As Gareth has complex needs, his pathway plan should take account of a referral to a transition co-ordinator to facilitate the move between children and adult services. The transition co-ordinator would work with the personal adviser to ensure a fluid assessment process.

In consultation with the psychiatrist Gareth’s existing medication should be reviewed. Risperidone is an anti-psychotic drug and may not be appropriate for ADHD or Asperger’s syndrome. Consequently it should be assessed whether the two true components (attention deficit and hyperactivity) of the four aspects of ADHD are present. This may be evident as his medication has not positively affected his behaviour.

It is likely that Gareth is statemented as having special educational needs under the Education Act 1996. Therefore, the school special educational needs co-ordinator would need to be involved and offer education colleagues raised awareness of a behaviour management plan for the remainder of his educational placement. This plan should be multi-agency and include the learning mentor and Connexions personal adviser. This would also increase Gareth’s contact with people outside of his school and care home. For example, a Connexions personal adviser would be able to look at Gareth’s interests and leisure activities. This is particularly important because of his lack of family contact. Part of the wrap-around package may be funded through additional money available to the school through stage five code of practice for special educational needs to purchase additional one-to-one support within the school environment.

A behaviour and risk management plan needs to be agreed between all those involved in Gareth’s care. A training programme for the care home staff is required and this may be therapeutic crisis intervention coupled with an individual crisis management plan. Consideration for these techniques would be based on assessment of Gareth’s communication abilities.

User view

Gareth has obviously had very little stability over the past eight years, writes Mark Houston. Lack of stability, particularly during childhood, is hard for anyone, but for someone with an autistic spectrum disorder, it is even worse. 

Gareth is clearly frustrated with life. He has only recently been diagnosed with Asperger’s syndrome and ADHD; he has probably been misunderstood by other people for the majority of his life.  

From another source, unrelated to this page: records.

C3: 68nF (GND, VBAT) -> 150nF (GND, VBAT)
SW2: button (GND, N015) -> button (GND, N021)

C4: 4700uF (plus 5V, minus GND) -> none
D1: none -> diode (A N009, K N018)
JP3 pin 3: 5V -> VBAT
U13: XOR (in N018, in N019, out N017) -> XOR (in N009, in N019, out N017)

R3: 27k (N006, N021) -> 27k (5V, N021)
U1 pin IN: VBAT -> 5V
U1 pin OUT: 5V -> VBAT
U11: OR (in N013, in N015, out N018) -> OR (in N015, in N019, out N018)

His anxiety levels are probably very high. I doubt he has anyone he feels he can confide in regarding his worries. Asperger’s causes him difficulties with understanding other people. He is probably unable to verbalise his feelings and emotions in the way that most people can and hence his frustrations come through by means of violence.  

At 16 years old, Gareth is sexually developed and physically attracted to others. But, added to his inability to work out what behaviour is and isn’t appropriate in different situations, Gareth is unable to deal with his sexual frustrations in what most people would regard as an acceptable way. He needs specialist support in this area. 

In my opinion, Gareth has been wrongly placed at his current unit, where the staff are not trained sufficiently. But there is no instant fix. Stability is crucial and he must feel he is with people with whom he can discuss his feelings. I believe that people might be able to understand how he is feeling if he is given the right support. 

It is still important that Gareth is given opportunities to mix with other people, with support. I would want Gareth to be following parts of the national curriculum, but, balanced with that, there needs to be a strong focus on learning social, communication and life skills. 

Because of Gareth’s social difficulties it may not be appropriate to place him in a mainstream school, but it would be equally inappropriate to place him in an environment where everyone else has severe social difficulties, giving Gareth no role models to follow. For this reason, I believe that he should be placed with experienced foster carers who are able to devote their time to him and don’t have other children living with them. It is critically important that social services still have a lot of involvement with him and give full support to his foster carers. I believe that, after a time, Gareth will make significant progress. 

Mark Houston is a care leaver who was diagnosed with Asperger’s syndrome when he was 13.